Em primeiro grau, o pedido foi julgado procedente, mas o Tribunal de Justiça do Rio de Janeiro (TJRJ) reformou a sentença, entendendo que não houve propaganda enganosa, pois haveria referência ao projeto residencial em todos os documentos. Assim, considerou válido o negócio, não reconheceu a ocorrência de lucros cessantes e afirmou ser descabida a restituição de valores pagos, bem como a indenização por danos morais. 

Anulação do negócio

Os compradores recorreram. Ao analisar o caso, o ministro Salomão, relator do recurso, identificou a relação de consumo entre as empresas responsáveis pelo empreendimento e os compradores. O magistrado ressaltou que, em respeito do Código de Defesa do Consumidor, a publicidade deve refletir fielmente a realidade anunciada, com transparência e boa-fé. 

“O fornecedor de produtos ou serviços obriga-se nos exatos termos da publicidade veiculada, sendo certo que essa vinculação estende-se também às informações prestadas por funcionários ou representantes do fornecedor”, explicou. De acordo com o ministro, a impossibilidade ou a recusa de cumprimento da oferta cria para o consumidor a possibilidade de rescindir o contrato e receber a devolução dos valores pagos, além de indenização por perdas e danos. 

No caso dos autos, o ministro relator entendeu que não só as aparências levavam a crer tratar-se de um empreendimento hoteleiro, como também a forma como foram comercializadas as unidades pelo corretor conduziram ao mesmo cenário. Daí a conclusão de que a publicidade “não primou pela veracidade”, violando o CDC, o que autoriza a anulação do negócio. 

Lucros cessantes 
O principal atrativo do projeto, observou o relator, foi a sua divulgação como empreendimento hoteleiro. O ministro Salomão verificou a “absoluta omissão dos responsáveis pela construção, venda e administração do suposto hotel quanto à inexistência de autorização municipal” para o empreendimento tal qual anunciado. 
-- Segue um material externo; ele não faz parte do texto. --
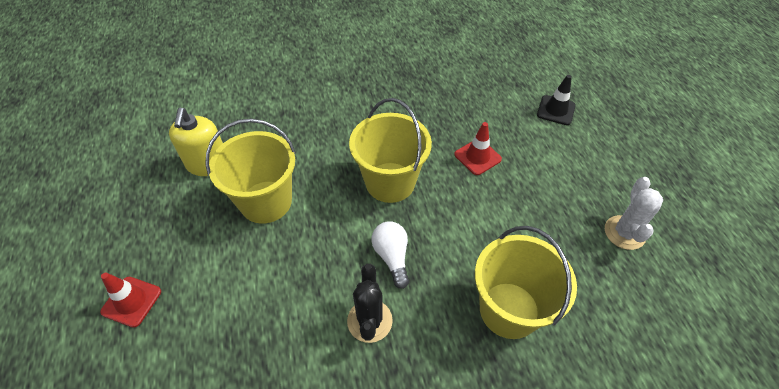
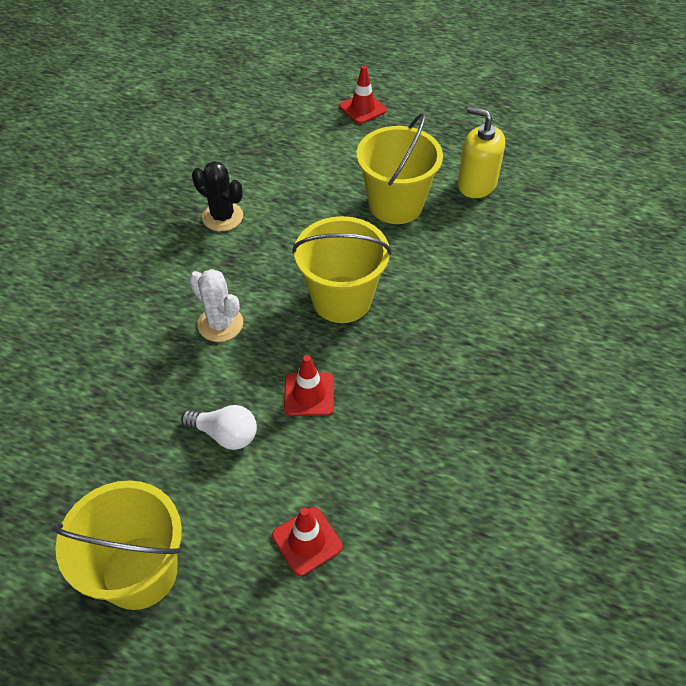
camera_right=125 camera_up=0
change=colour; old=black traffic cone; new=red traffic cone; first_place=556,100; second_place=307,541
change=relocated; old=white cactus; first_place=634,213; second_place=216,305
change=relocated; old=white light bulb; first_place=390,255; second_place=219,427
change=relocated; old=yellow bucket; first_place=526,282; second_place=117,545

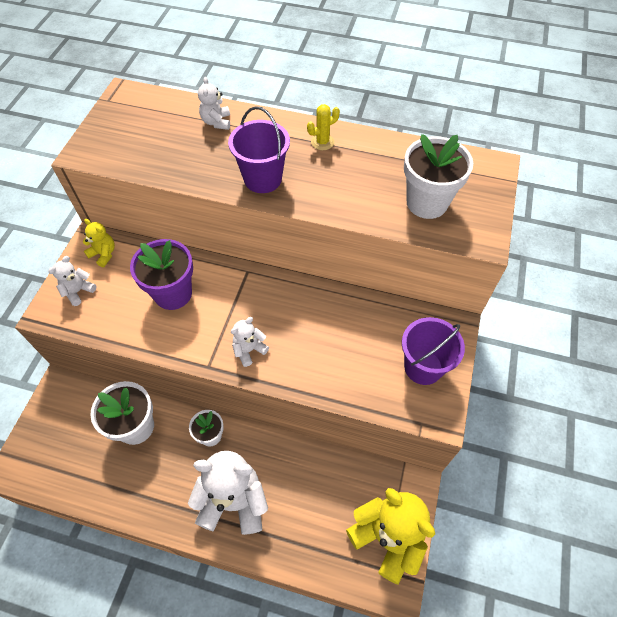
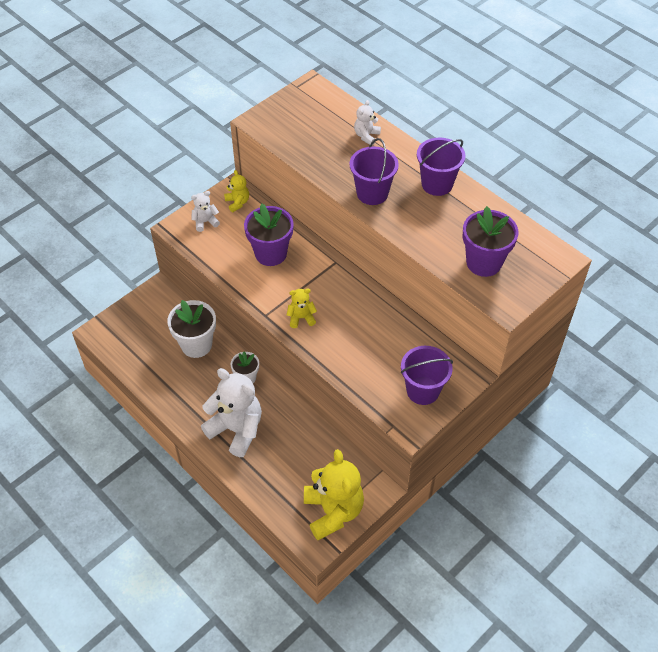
camera_right=30 camera_up=-5
change=exchanged; old=yellow cactus; new=purple bucket; first_place=323,127; second_place=441,167
change=colour; old=white flower pot; new=purple flower pot; first_place=438,176; second_place=490,241
change=colour; old=white teddy bear; new=yellow teddy bear; first_place=250,342; second_place=302,308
Para o ministro Salomão, uma vez configurada a publicidade enganosa e demonstrados a perda de ganho e o nexo de causalidade, os lucros cessantes são devidos, porém, “somente em relação às parcelas que os recorrentes deixaram de perceber durante o tempo que mediou a interdição e o funcionamento do edifício anexo”. 

Dano moral 
Quanto aos danos morais, o ministro Salomão considerou nítida a existência de aflição e angústia que interferiram no equilíbrio e no bem-estar dos consumidores lesados, o que foge à normalidade do aborrecimento corriqueiro do dia a dia. 

“Não se está diante de mero inadimplemento contratual a causar aborrecimento cotidiano, mas da configuração de ilícito rigorosamente sancionado pela legislação consumerista, a qual é norma de ordem pública e de relevante interesse social, preconizada pela Carta Maior”, afirmou. A indenização por dano moral foi fixada em R$ 17,5 mil, valor estabelecido na sentença. 

O julgamento se deu na Quarta Turma em novembro do ano passado e a decisão foi unânime. O acórdão foi publicado esta semana, abrindo prazo para recursos.